February 6, 2008

False Pre-Millennium Tension

Odelay's bright sing-songy choruses. The spontaneously planned and fun Dust Brothers samples. The hip-hop beats and alt-country melodies. Diminutive Beck at the MTV Video Music Awards decked out in playful cowboy gear strumming his guitar on top of Radio City Music Hall. They all seemed so contrived so obvious so fake and so boring at the time. 1996 wasn't supposed to be Odelay.

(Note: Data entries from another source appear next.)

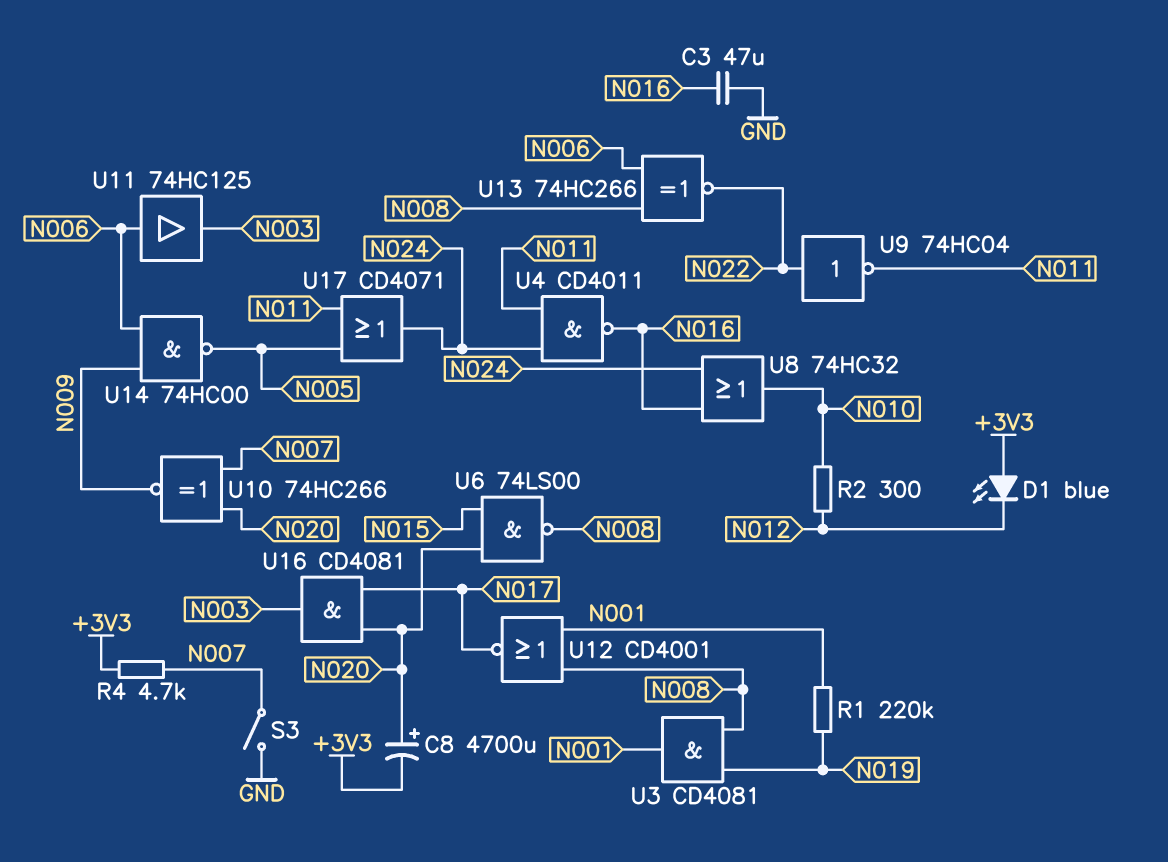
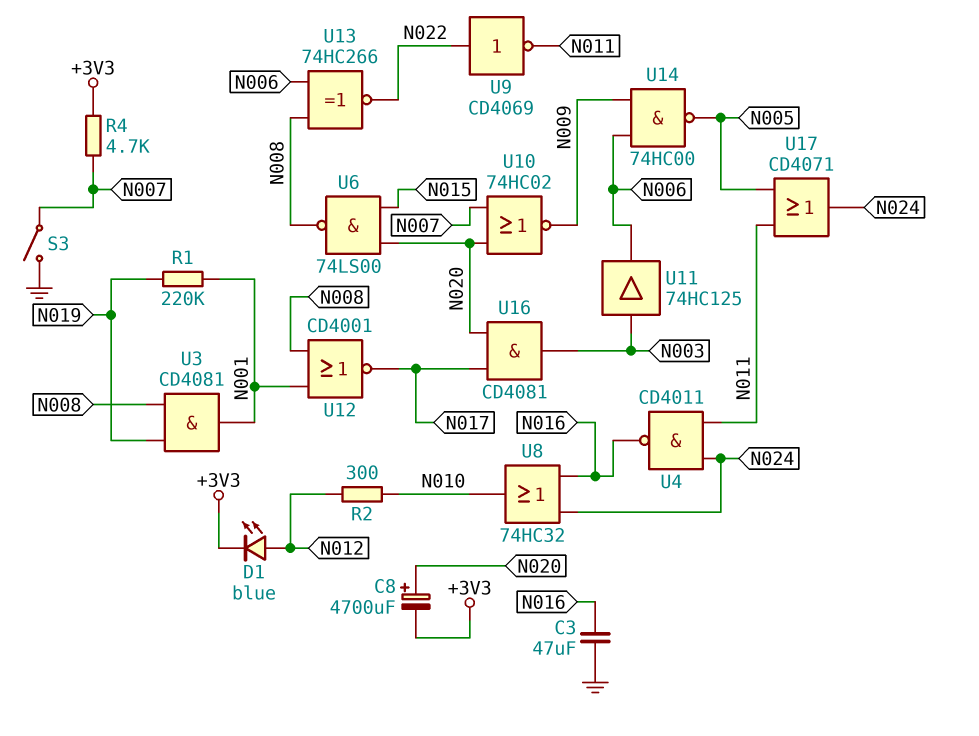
D1: LED blue (A +3V3, K N012) -> LED blue (A N012, K +3V3)
U9: NOT 74HC04 (in N022, out N011) -> NOT CD4069 (in N022, out N011)
U10: XNOR 74HC266 (in N007, in N020, out N009) -> NOR 74HC02 (in N007, in N020, out N009)
U11: buffer 74HC125 (in N006, out N003) -> buffer 74HC125 (in N003, out N006)

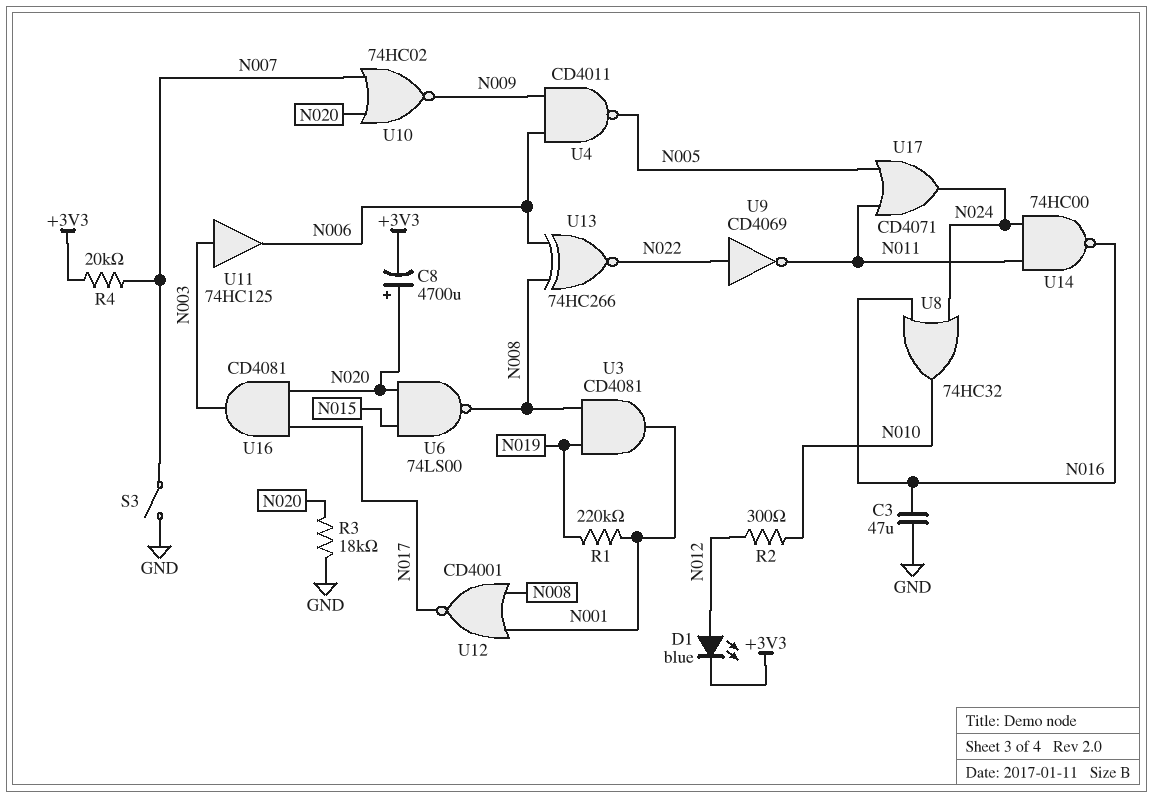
R3: none -> 18k (GND, N020)
R4: 4.7k (+3V3, N007) -> 20k (+3V3, N007)
U4: NAND CD4011 (in N011, in N024, out N016) -> NAND CD4011 (in N006, in N009, out N005)
U14: NAND 74HC00 (in N006, in N009, out N005) -> NAND 74HC00 (in N011, in N024, out N016)

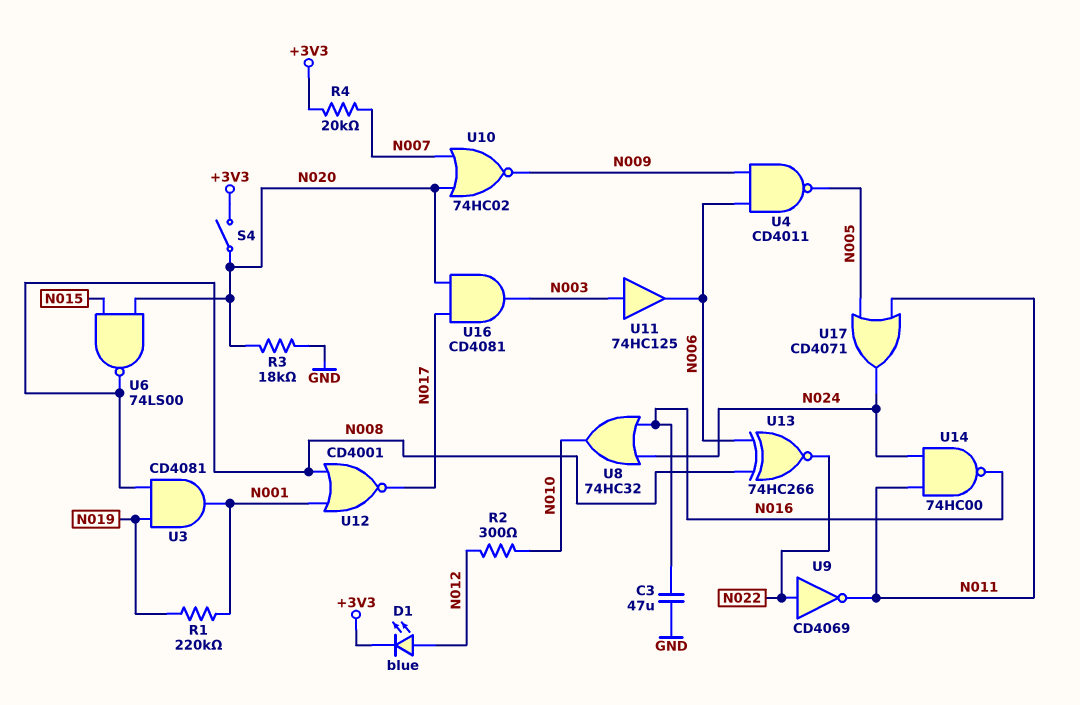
C8: 4700uF (plus N020, minus +3V3) -> none
S3: switch (GND, N007) -> none
S4: none -> switch (+3V3, N020)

These were the times of romantic pre-millennium tension. 1995's hip-hop masterpieces were bottom-of-the-ocean dark affairs: Mobb Deep's The Infamous, Raekwon's ...Cuban Links, and the GZA's Liquid Swords. Were the Dust Brothers still living in Paul's Boutique? Hadn't they heard of this new hybrid affair called trip-hop and its brooding paragons Portishead, Tricky, Moby, Bjork, and DJ Shadow? The great rock albums, Radiohead's The Bends, PJ Harvey's To Bring You My Love were similarly epic, angsty, and anxious. The Smashing Pumpkins' newest album title even included the words "The Infinite Sadness." In 1995, Alanis Morisette's screaming retribution ruled the pop charts, TLC's maddeningly depressing aim-low anthem "Waterfalls" ruled the r&b and MTV video playlist airways. Those albums were the times. Those albums were its mood.

Then came Odelay on June 18, 1996 and the mood changed. The music became more poppy, the times got lighter, things became more hopeful. The Village Voice's 1995 single of the year was Coolio's uber-maudlin "Gangsta's Paradise"; in 1997 the title went to Hanson's "MmmBop," incidentally another Dust Brothers production.

The United States was changing as well both politically and economically. The 1996 Presidential election was expected to be a close affair. A year earlier, Newt Gingrich's Contract With America based -Republican Revolution swept itself into power, conquering both the House and the Senate. The economy was on a downtown, reactionary politics ruled the day, and the young hopeful President from Hope was bound to be replaced by a 73-year-old career Senator who had publicly opposed LBJ's plan for a Great Society in the same year Meet the Beatles was released: 1964.

But the assumed 1997 United States was different, the doomsaying predictions had not come true. Trip-hop would not be the background music. Gingrich had been disposed and his wave of paranoid politics abandoned. Clinton was overwhelmingly re-elected and a tech-based economic boom had begun.

When I listen to Odelay today I hear this (sea) change of thought and American ethos. It's a joyful album that's inclusive, positive, diverse, and exceedingly boom-ready. It's the thrill of your first internet surfing experience, circa 1996 on a dial-up connection. It's slow, promising, surprise laden, fast, not too deep, full of wonder, without limitation, and ultimately very familiar.

Odelay is a welcoming and nonthreatening melange of that crazy world around you. The myriad random voices and musical styles don't attack your sensibilities, they just join the party. Despite the random, purposefully abstract lyrics the album had no edginess; Bob Dole would even like this album! Beware Andrews Sisters. At the same time so did your friends. The goth friends, the jock friends, your hipster friends, the entire range of John Hughes-characters friends.

I wish I had appreciated Odelay more in 1996, but I wish I had appreciated the United States more then too.